BerlinEs ist schon erstaunlich, welche Blüten die geplante Reform des Infektionsschutzgesetzes hervorbringt. Vor der Abstimmung am Mittwoch in Bundestag und Bundesrat haben zahlreiche Abgeordnete eine Flut von Spam-Mails erhalten. Der CSU-Landesgruppenchef Alexander Dobrindt sagte zum Beispiel, dass allein sein Büro bis zum Vormittag etwa 37.000 solcher Mails erhalten habe. Zuvor hatte bereits das Wort Ermächtigungsgesetz in den sozialen Medien für Aufregung gesorgt. Es gab eine Petition gegen eine angebliche Ermächtigungsgrundlage, die von 180.000 Menschen unterstützt wurde.

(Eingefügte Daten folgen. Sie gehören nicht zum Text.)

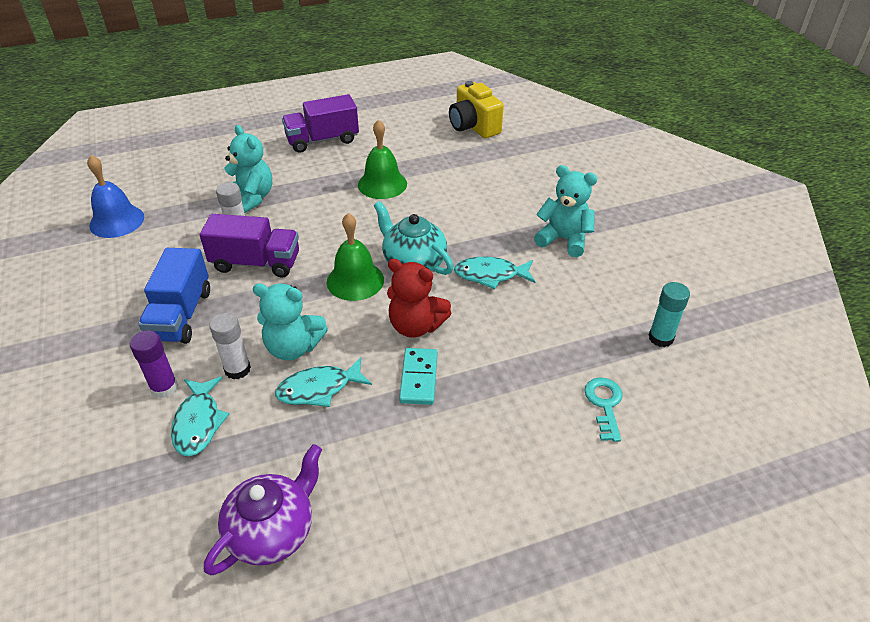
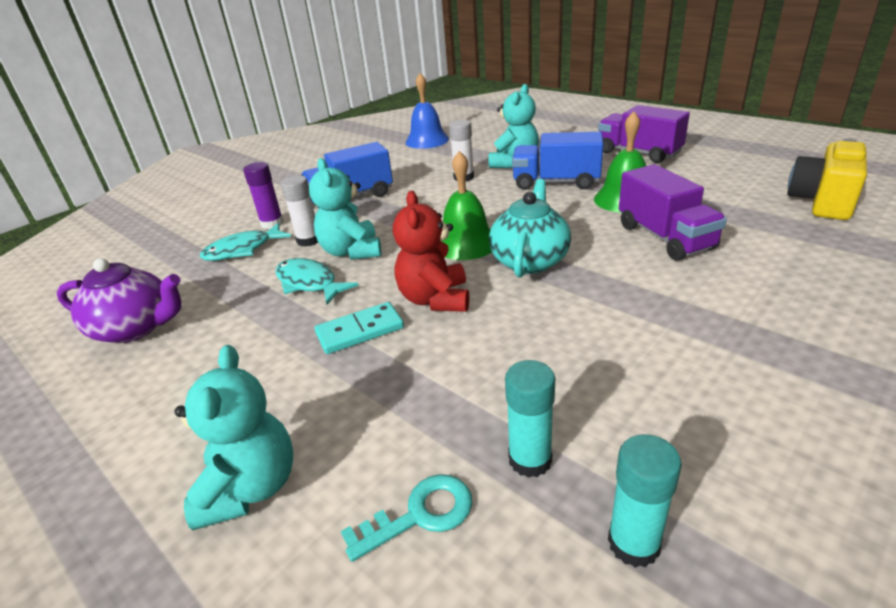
camera: 65 degrees right, 10 degrees down
(256, 263) = (438, 196): purple truck -> purple truck (664, 237)
(316, 197) = (556, 182): none -> blue truck
(490, 275) = (571, 314): turquoise fish -> none
(564, 239) = (723, 346): turquoise teddy bear -> turquoise teddy bear (250, 487)
(594, 347) = (530, 459): none -> turquoise glue stick

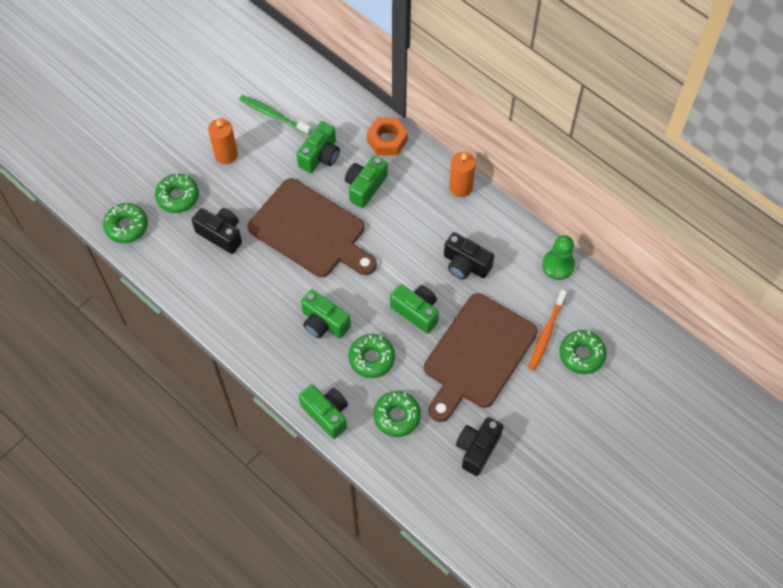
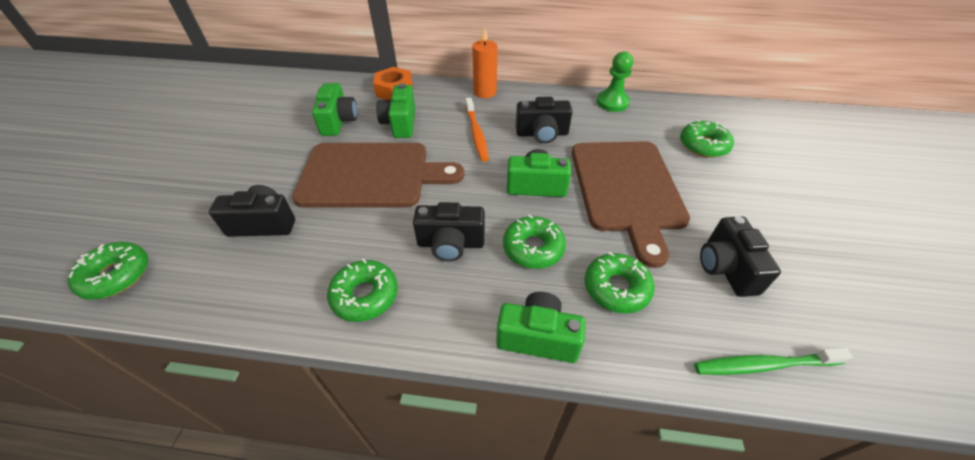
camera: 35 degrees left, 15 degrees down
(178, 196) = (185, 215): green donut -> green donut (365, 295)
(226, 154) = (231, 158): orange candle -> none
(273, 115) = (269, 114): green toothbrush -> green toothbrush (763, 365)
(324, 323) = (450, 244): green camera -> black camera
(546, 333) = (660, 146): orange toothbrush -> orange toothbrush (476, 134)

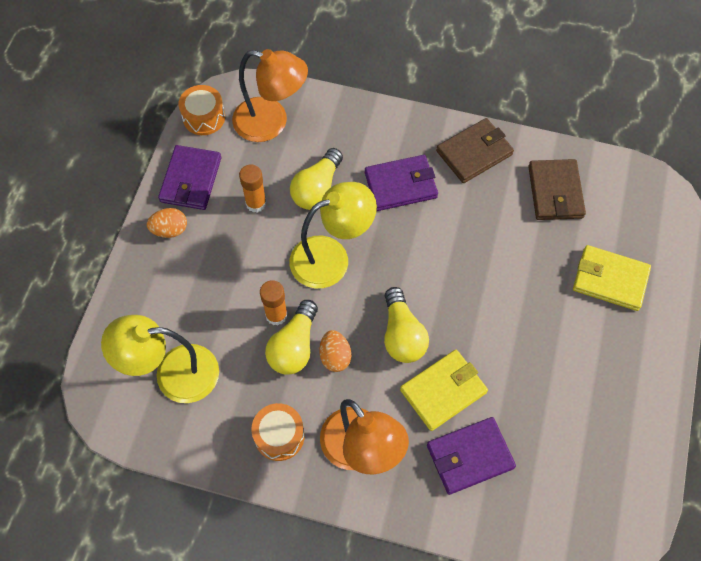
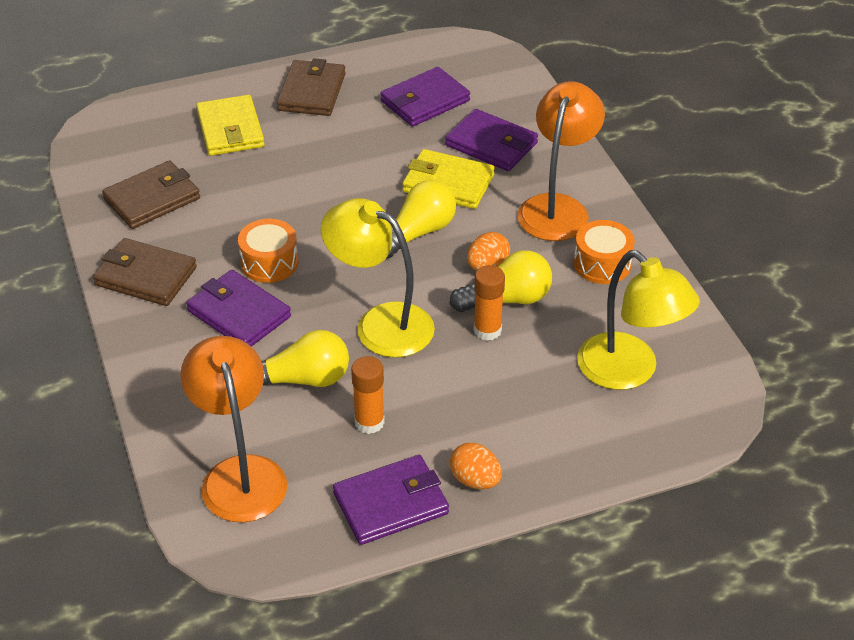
camera: 125 degrees left, 20 degrees down
(204, 117) = (286, 550): orange drum -> orange drum (269, 262)
(562, 444) = (425, 101): none -> purple wallet
(627, 364) = (312, 92): none -> brown wallet

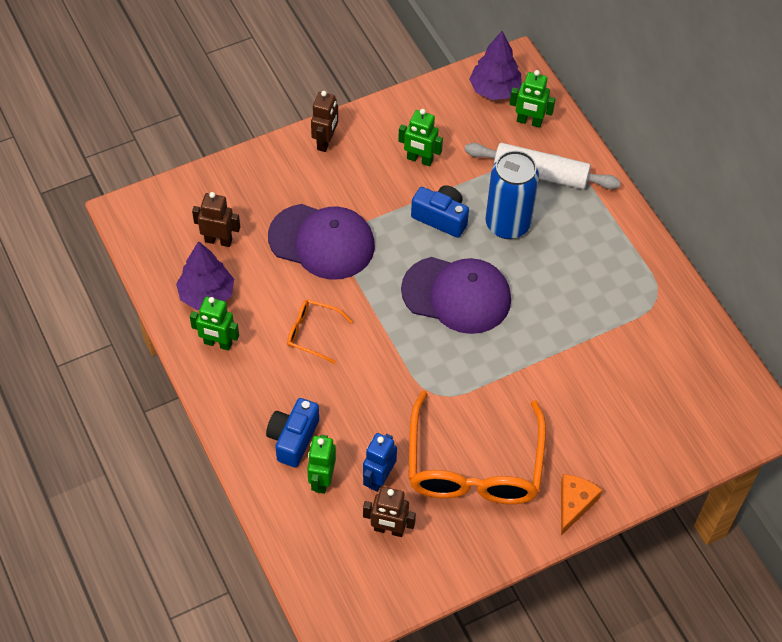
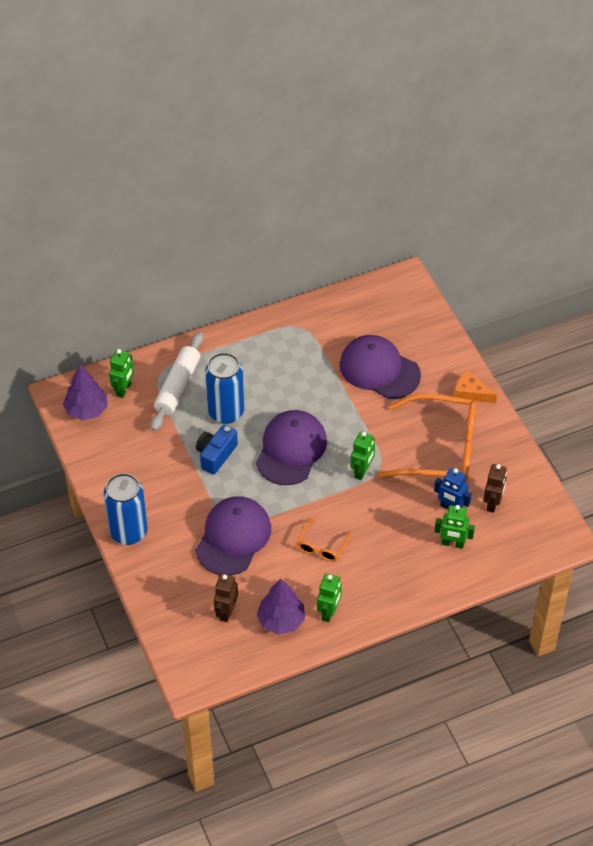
camera: 85 degrees left, 5 degrees down
(293, 438) = (417, 561): blue camera -> none
(325, 142) = (128, 532): brown robot -> blue can
(419, 159) = (155, 466): green robot -> green robot (362, 471)
(598, 390) = (379, 369): none -> purple cap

NS-Vergleich und das Gerede von Diktatur offenbaren allerdings, dass die Wortführer anderes im Sinn haben als inhaltliche Kritik. Schließlich soll die Regierung ja gerade eingehegt werden mit einer präziseren Rechtsgrundlage für die Corona-Maßnahmen. Es geht darum, wann die Epidemie eine nationale Notlage begründet, die aber dann auch weiterhin vom Bundestag ausgerufen werden müsste.